Manikin used to study effects of extreme heat on humans

The world's first outdoor sweating, breathing and walking manikin, named Andi, is on Arizona State University's campus where researchers explain how Andi will be used.

Andi isn't a typical manikin.

"Ours is custom, made to go out in the real hot, dusty Arizona environment routinely," said Konrad Rykaczewski, an associated professor of mechanical engineering at ASU.

It'll allow researchers to simulate different heat-exposure scenarios.

"In terms of the time course of a human experiencing hot environments of heat stress to heat strain, rising core temperature and that resulting in heat stroke or hypothermia that can put them in the hospital or dead," said Jennifer Vanos, an associated Professor at ASU.

Vanos says the manikin can be programmed to different body types and health levels.

"Humans are different. Our body shapes are different. The way we thermal regulate can differ depending on our age, or our sex, or our fitness level and so with Andi, we can program all those different factors in," she said.

The manikin is put in situations humans may not survive – setting this study apart from other research that only uses human subjects.

"We don't know exactly what's always happening over that time course in a human because it's dangerous to be studying that and with Andi, we can put him in these dire environments and see what could happen if they died," Vanos said.
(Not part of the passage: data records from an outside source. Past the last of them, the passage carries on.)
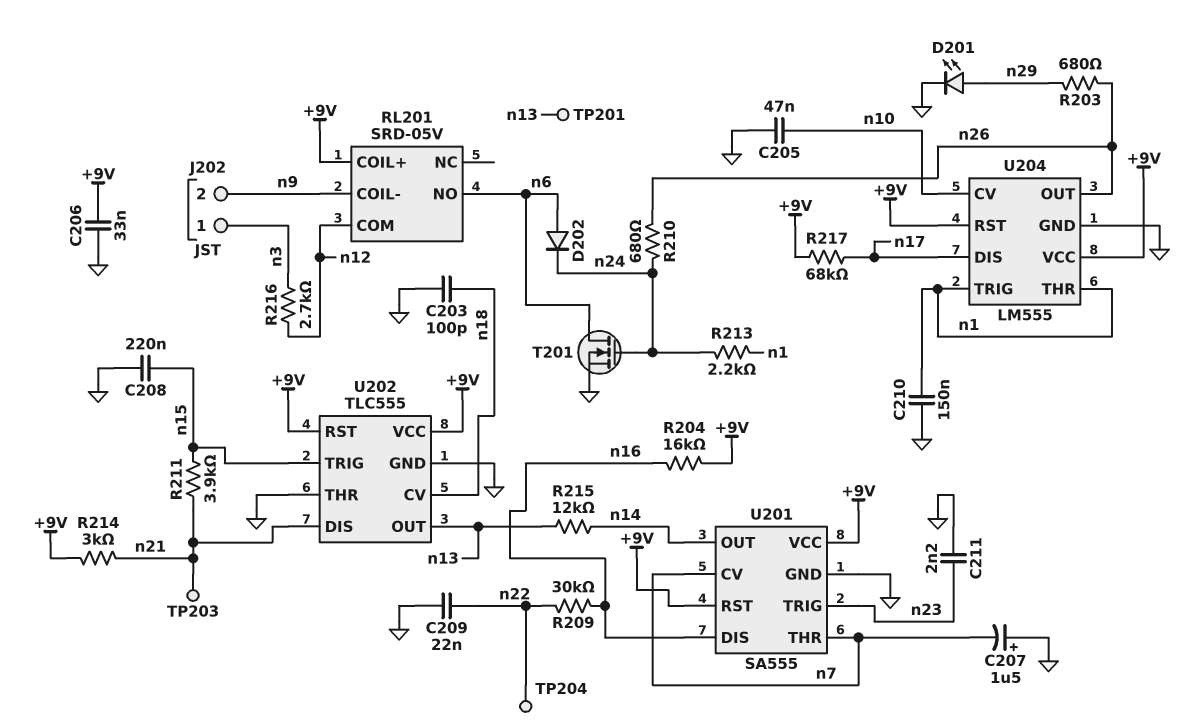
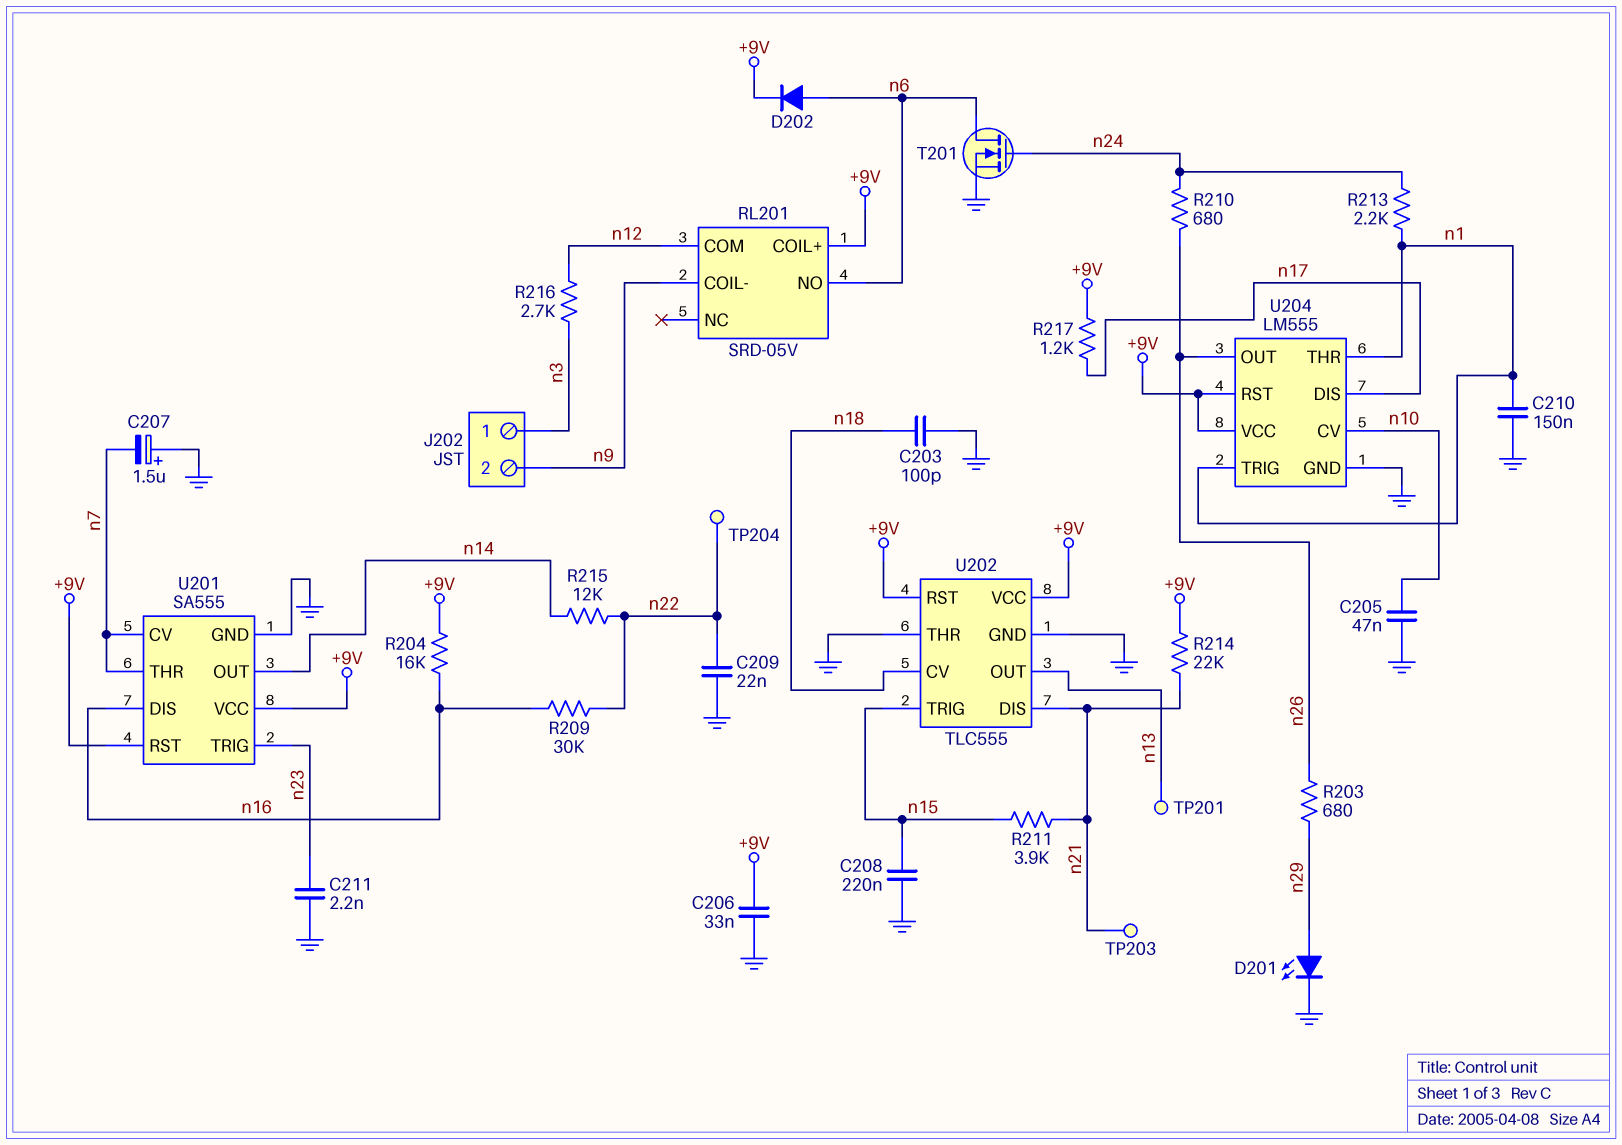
D202: diode (A n6, K n24) -> diode (A n6, K +9V)
R214: 3k (+9V, n21) -> 22k (+9V, n21)
R215: 12k (n13, n14) -> 12k (n14, n22)
R217: 68k (+9V, n17) -> 1.2k (+9V, n17)

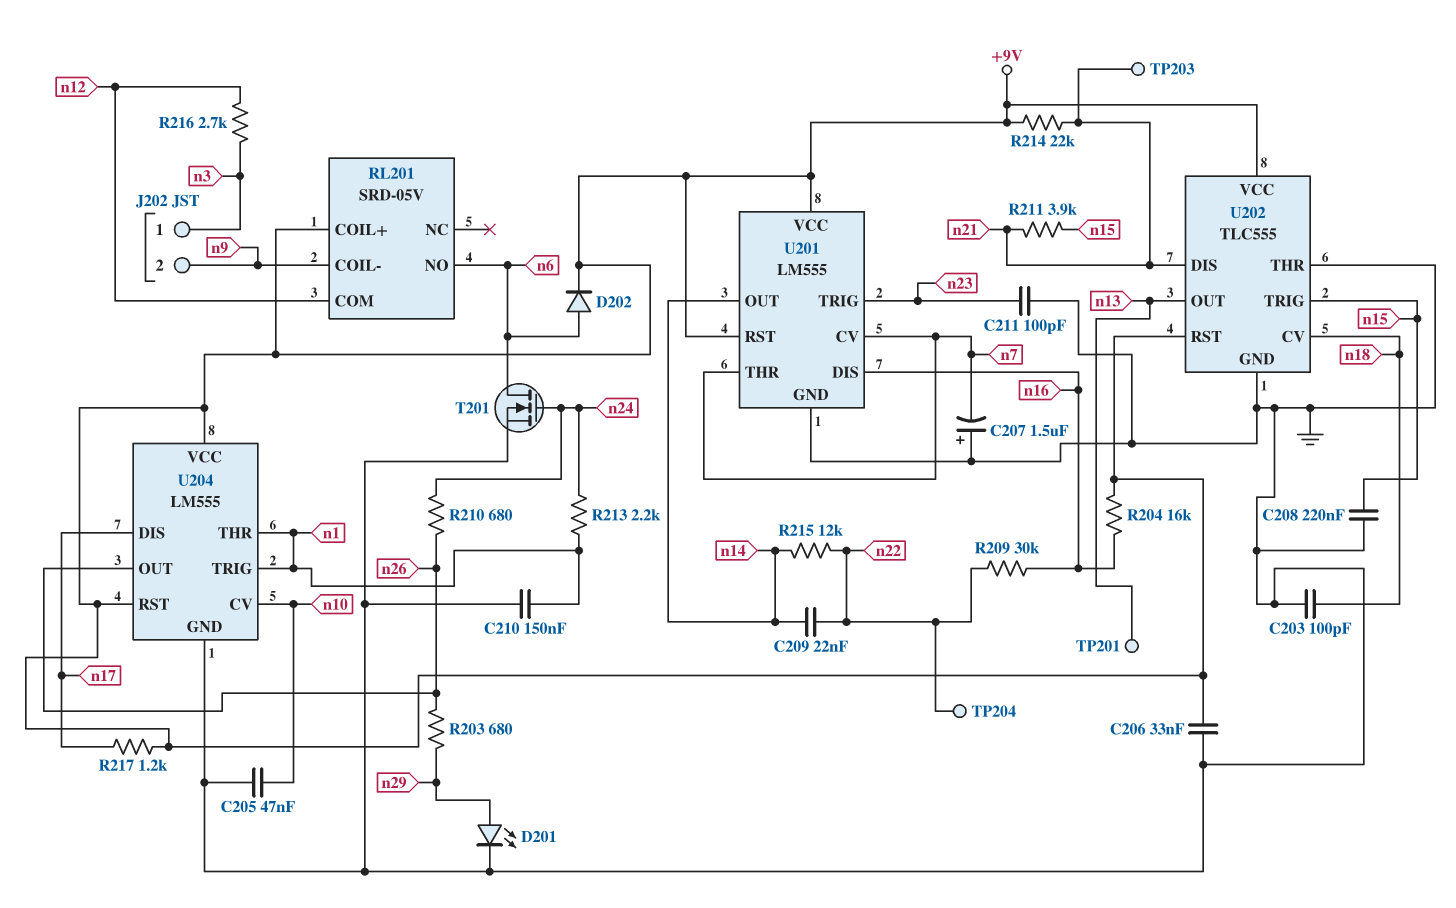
C209: 22nF (GND, n22) -> 22nF (n14, n22)
C211: 2.2nF (GND, n23) -> 100pF (GND, n23)
U201: SA555 -> LM555

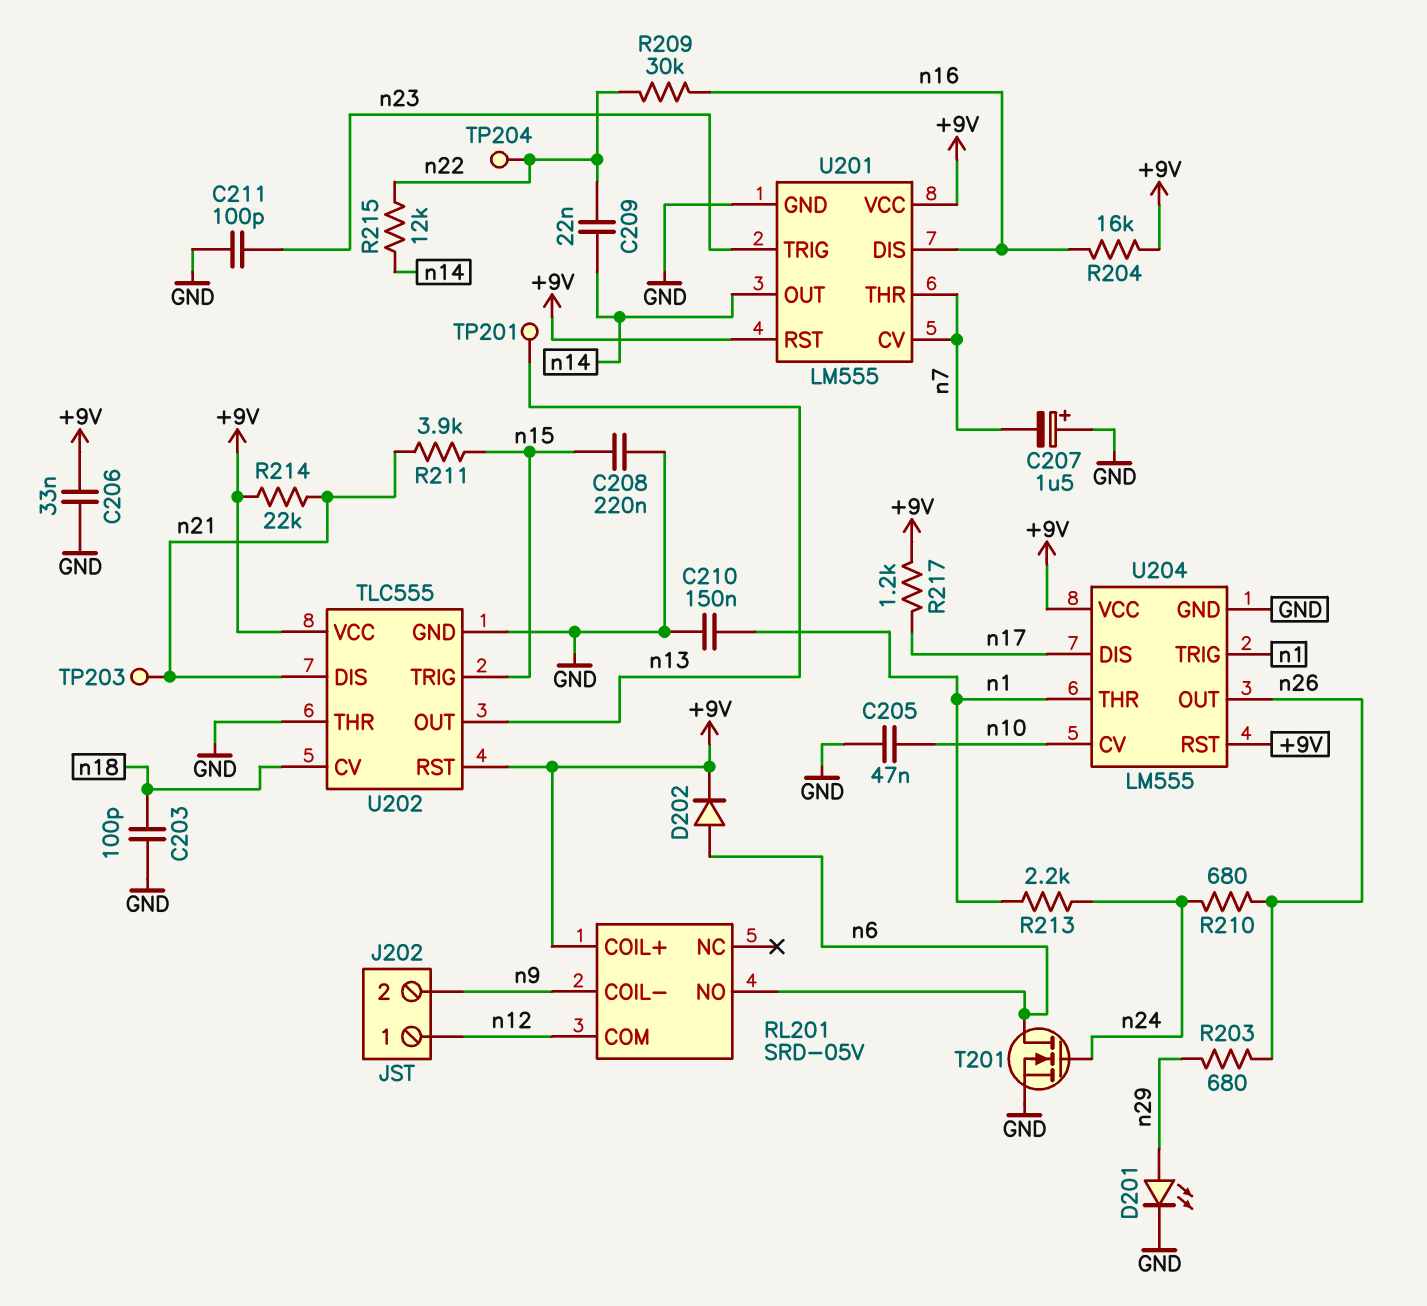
J202 pin 1: n3 -> n12
R216: 2.7k (n3, n12) -> none

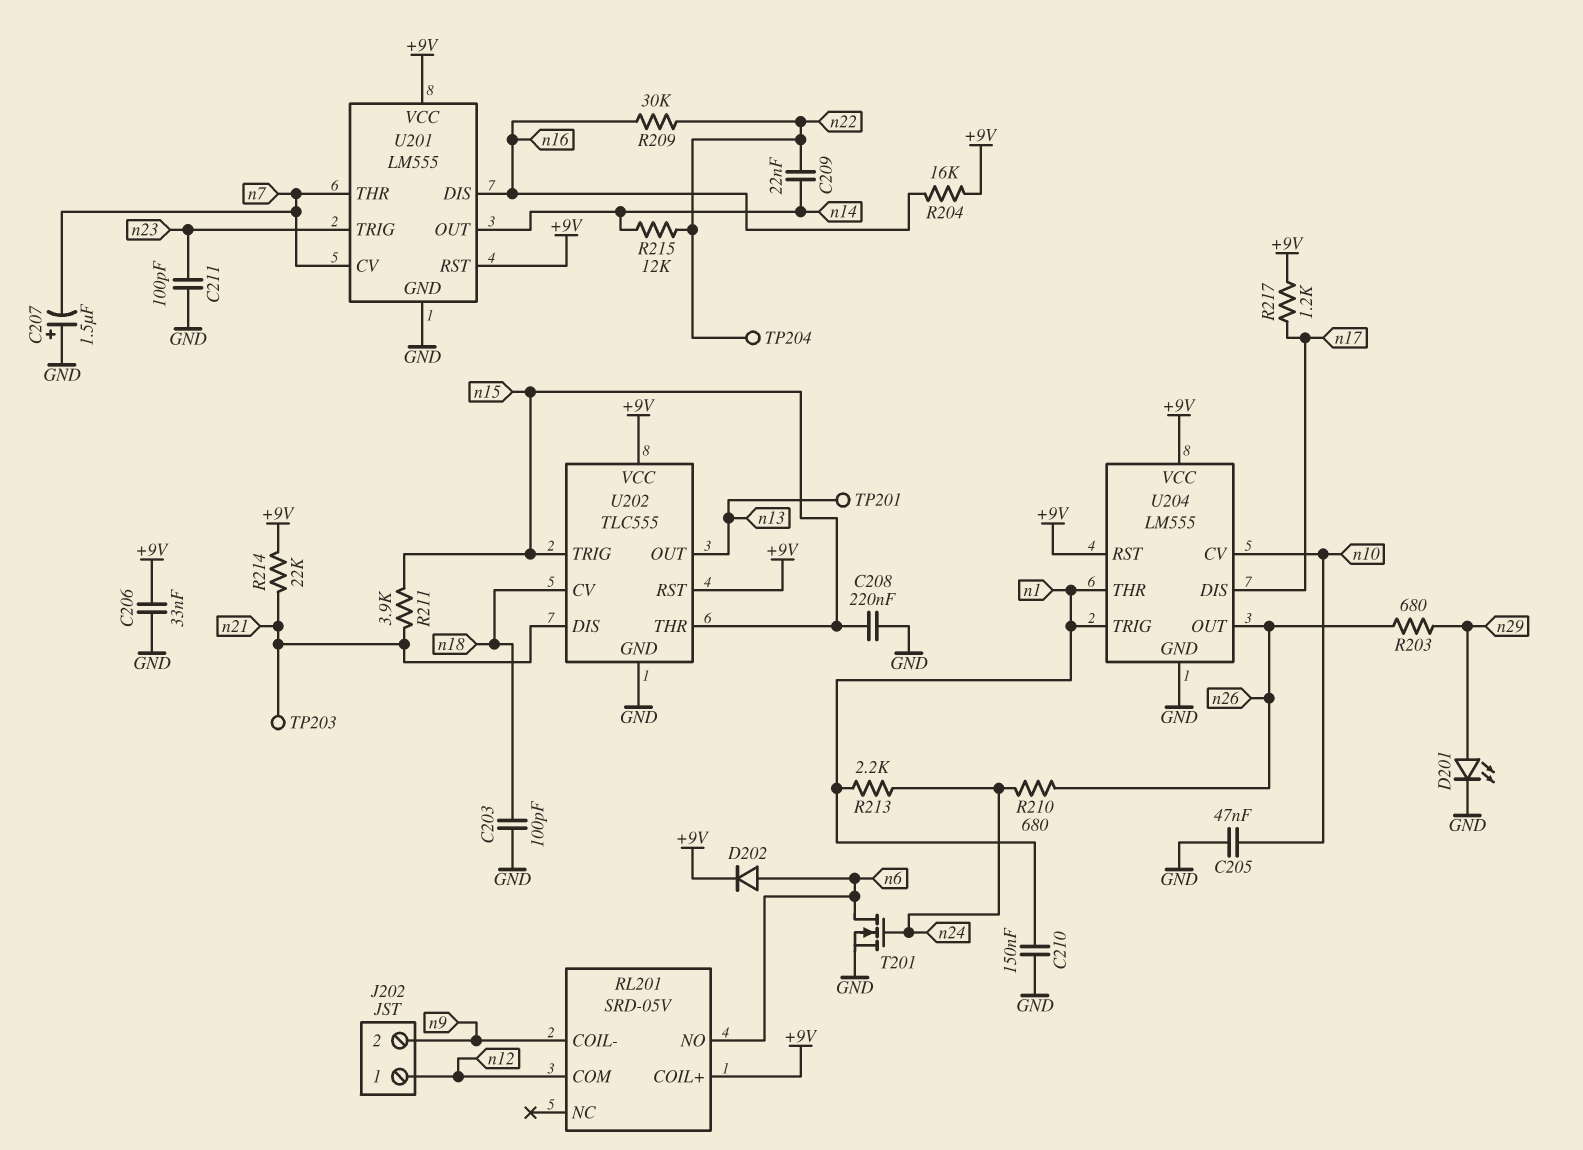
U202 pin THR: GND -> n15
This study will help understand what body temperatures are like for a wide variety of people, including people living in mobile homes where the A/C goes out or people experiencing homelessness.

"With human subjects in a study, you may only be allowed to have their core temperature rise to 104 degrees, but with Andi, we can let it rise to 109°F where we would start to see people experiencing hypothermia and potential death," Vanos said.

There are 10 of these manikins around the globe. The one ASU has is one of two being used for research.